You want about 4 cups of loosely packed leaves for one batch, roughly two big handfuls. Rinse them, spin or pat them dry, and pull the leaves off the thick stems. Thin stems are fine to blend.
Make it your own
The classic is pine nuts and Parmesan, but pesto bends to what you have on hand.
- Swap pine nuts for walnuts or toasted almonds. Cheaper, and nobody at the table will call you out.
- Use Pecorino instead of Parmesan for a sharper, saltier bite.
- Add a squeeze of lemon for a brighter sauce that holds its color longer.
- Leave out the cheese entirely if you plan to freeze it. Stir fresh cheese in after you thaw it, and the texture comes out better.
Save the extra
Pesto freezes for up to 6 months with almost no loss, which makes a big basil pick worth turning into sauce even when you cannot eat it all this week.
Freeze it in an ice cube tray. Spoon the pesto into the wells, freeze until solid overnight, then pop the cubes into a labeled freezer bag. Each cube is about 1 tablespoon, so you thaw exactly what one meal needs and waste nothing.

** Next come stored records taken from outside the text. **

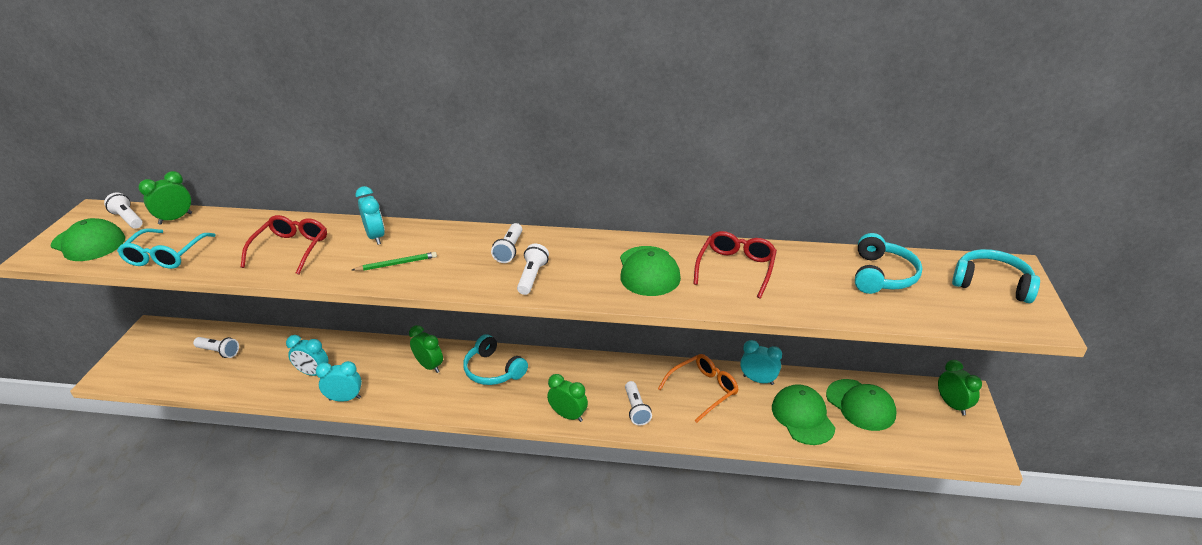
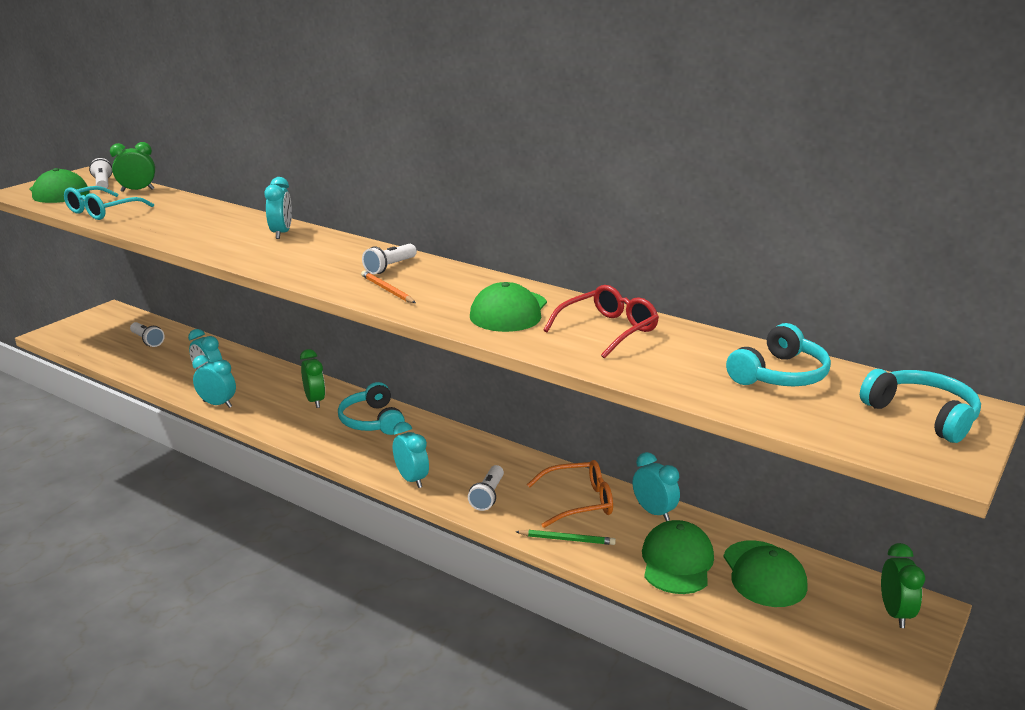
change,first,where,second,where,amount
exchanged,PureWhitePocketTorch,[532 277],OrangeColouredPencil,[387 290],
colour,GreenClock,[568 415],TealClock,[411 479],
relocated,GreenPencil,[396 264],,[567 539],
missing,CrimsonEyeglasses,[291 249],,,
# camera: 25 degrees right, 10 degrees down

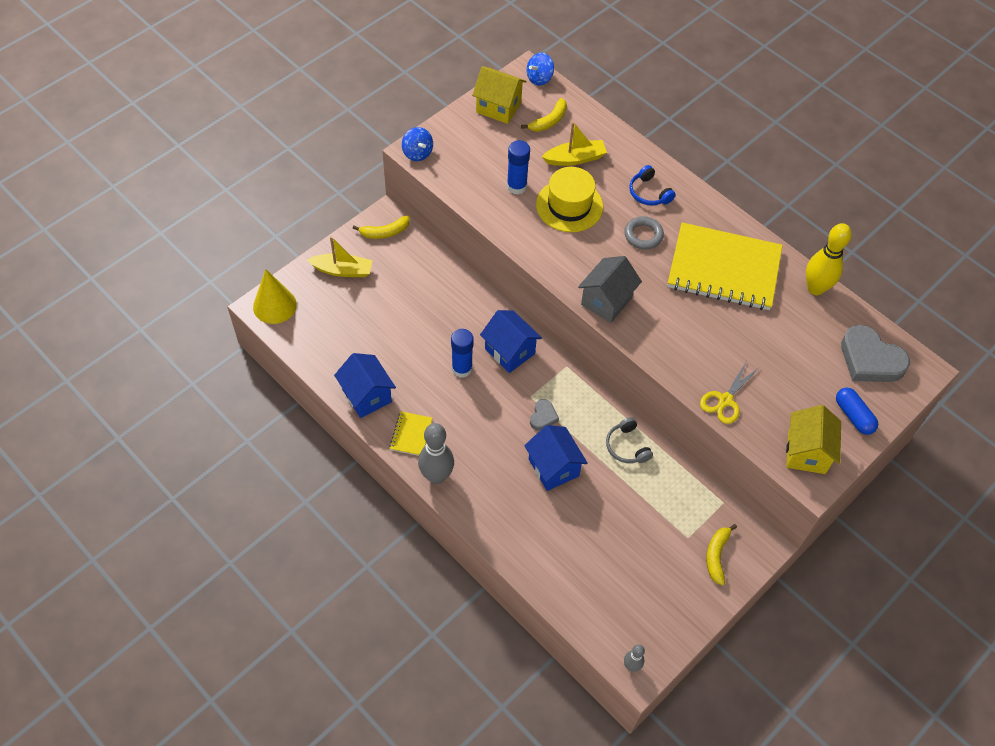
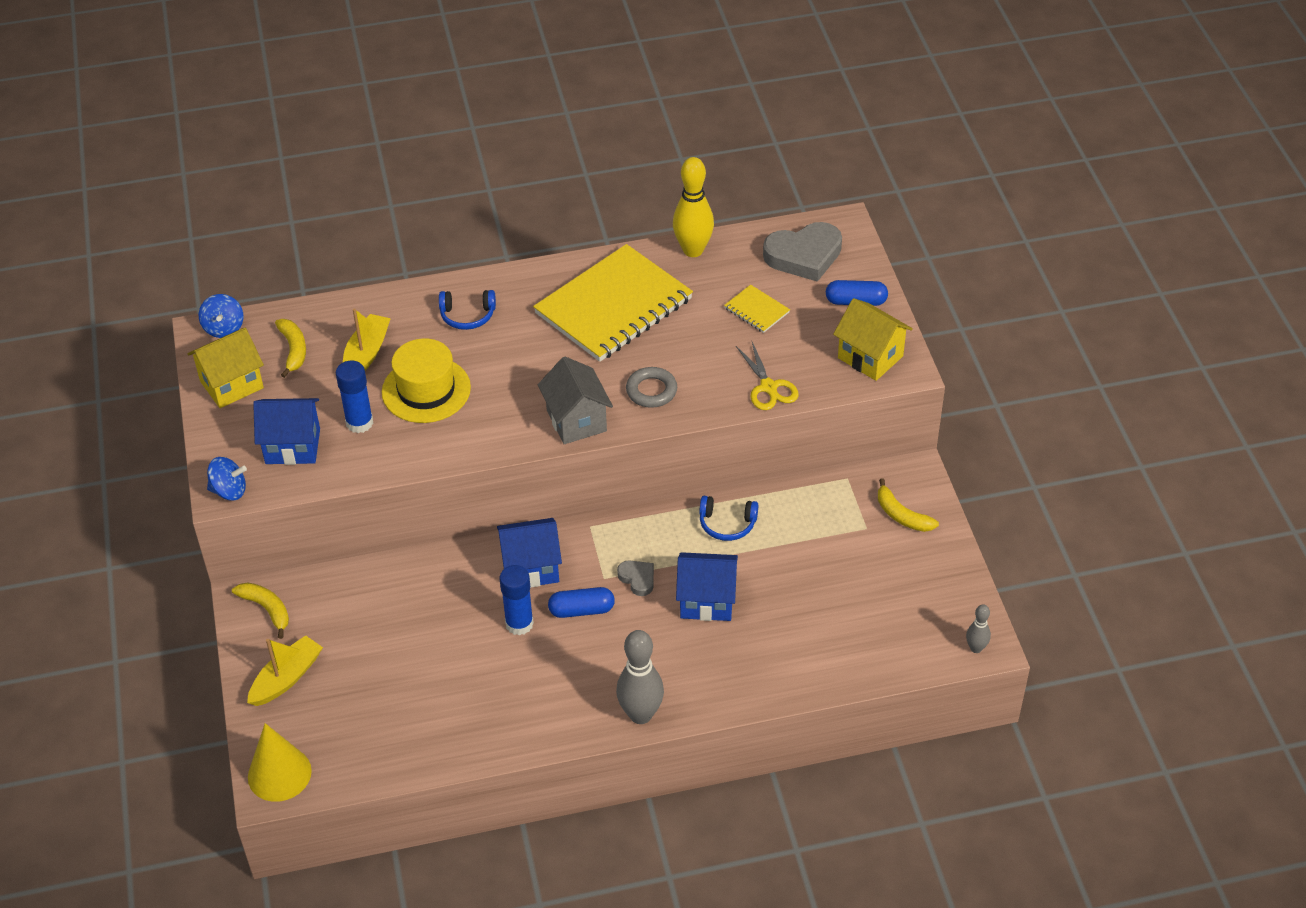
change,first,where,second,where,amount
spun,BrightYellowBanana,[385 232],,[267 609],60 degrees counterclockwise
relocated,BlueToyHouse,[367 396],,[293 446],
appeared,,,BluePill,[581 610],
relocated,AshGreyRing,[643 235],,[651 391],
colour,AshGreyHeadset,[627 446],BlueHeadset,[727 524],
relocated,BrightYellowNotepad,[411 434],,[756 310],
# camera: 55 degrees left, 10 degrees down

One honest note: pesto with fresh garlic and cheese in it keeps best frozen, not in the fridge. In the fridge it only holds about 3 to 5 days, and the top browns fast unless you pour a thin layer of oil over it.
Recipe
Ingredients
- 4 cups fresh basil leaves, loosely packed
- 1/2 cup grated Parmesan cheese
- 1/3 cup pine nuts (or walnuts)
- 2 cloves garlic, peeled
- 1/2 cup extra-virgin olive oil
- 1/2 teaspoon salt, plus more to taste
- Squeeze of fresh lemon juice (optional)
Method
- Optional, for freezing: blanch the basil 5 seconds in boiling water, then plunge into ice water and pat dry.
- Add basil, garlic, nuts, and salt to a food processor. Pulse until coarsely chopped.

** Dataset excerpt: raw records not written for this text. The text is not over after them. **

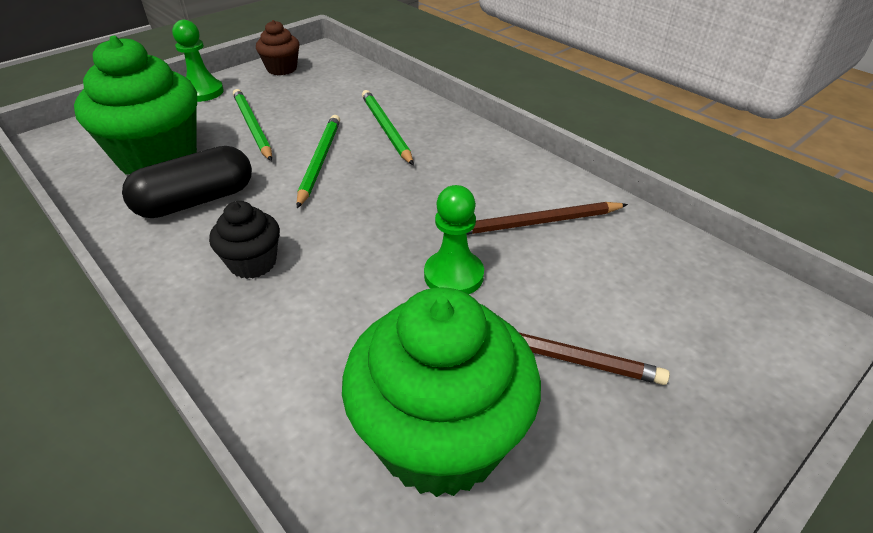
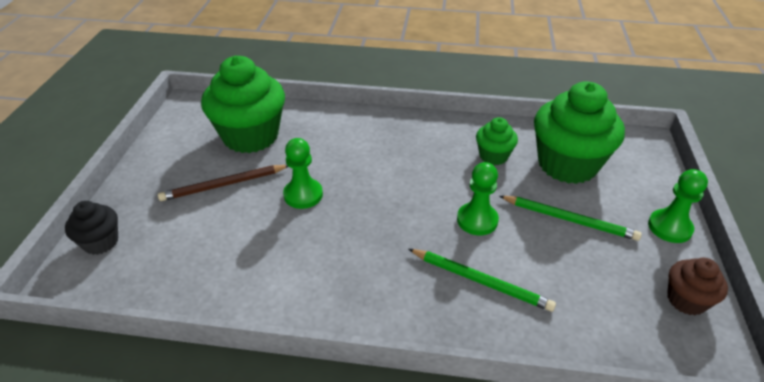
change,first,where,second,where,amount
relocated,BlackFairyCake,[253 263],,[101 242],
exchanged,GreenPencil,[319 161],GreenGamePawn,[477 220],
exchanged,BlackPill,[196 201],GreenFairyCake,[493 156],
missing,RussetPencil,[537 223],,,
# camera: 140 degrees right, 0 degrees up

- With the motor running, pour in the olive oil in a slow stream until the pesto is smooth.
- Add the Parmesan and pulse just to combine. Do not over-blend or it turns pasty.
- Taste and adjust salt. Add a squeeze of lemon if you want a brighter sauce.
- Use right away on pasta, or freeze in ice cube trays for later.
Keep going
Questions, answered straight
Cut basil browns when it hits air. Blanch the leaves for 5 seconds and shock them in ice water before blending, and pour a thin layer of oil over any pesto you store. Both slow the browning.
You can, but the texture is better if you freeze the basil base without cheese and stir fresh Parmesan in after thawing. Frozen cheese can turn a little grainy.
About 3 to 5 days in the fridge with oil on top, or up to 6 months frozen in cubes. Frozen is the better call for a big pick you cannot eat this week.